Repositories consist of several directories and a top-level file called
config
. For all other files stored in the repository, the name for the file is
the lower case hexadecimal representation of the storage ID, which is the
SHA-256 hash of the file’s contents. This allows for easy verification of files
for accidental modifications, like disk read errors, by simply running the
program sha256sum
on the file and comparing its output to the file name. If
the prefix of a filename is unique amongst all the other files in the same
directory, the prefix may be used instead of the complete filename.
Apart from the files stored within the keys
directory, all files are encrypted
with AES-256 in counter mode (CTR). The integrity of the encrypted data is
secured by a Poly1305-AES message authentication code (sometimes also referred
to as a “signature”).
In the first 16 bytes of each encrypted file the initialisation vector (IV) is
stored. It is followed by the encrypted data and completed by the 16 byte MAC.

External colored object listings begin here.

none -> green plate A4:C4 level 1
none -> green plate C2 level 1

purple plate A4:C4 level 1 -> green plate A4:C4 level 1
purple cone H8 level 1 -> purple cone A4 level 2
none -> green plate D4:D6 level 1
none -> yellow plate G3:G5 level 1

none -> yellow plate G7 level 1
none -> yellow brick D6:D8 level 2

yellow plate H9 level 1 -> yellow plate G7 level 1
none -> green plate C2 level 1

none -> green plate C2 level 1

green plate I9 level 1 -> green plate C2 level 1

The format is: IV || CIPHERTEXT || MAC
. The complete encryption overhead is 32
bytes. For each file, a new random IV is selected.
The file config
is encrypted this way and contains a JSON document like the
following:
{
"version": 2,
"id": "5956a3f67a6230d4a92cefb29529f10196c7d92582ec305fd71ff6d331d6271b",
"chunker_polynomial": "25b468838dcb75"
}
After decryption, restic first checks that the version field contains a version number that it understands, otherwise it aborts. At the moment, the version is expected to be 1 or 2. The list of changes in the repository format is contained in the section “Changes” below.
The field id
holds a unique ID which consists of 32 random bytes, encoded in
hexadecimal. This uniquely identifies the repository, regardless if it is
accessed via a remote storage backend or locally. The field chunker_polynomial
contains a parameter that is used for splitting large files into smaller chunks
(see below).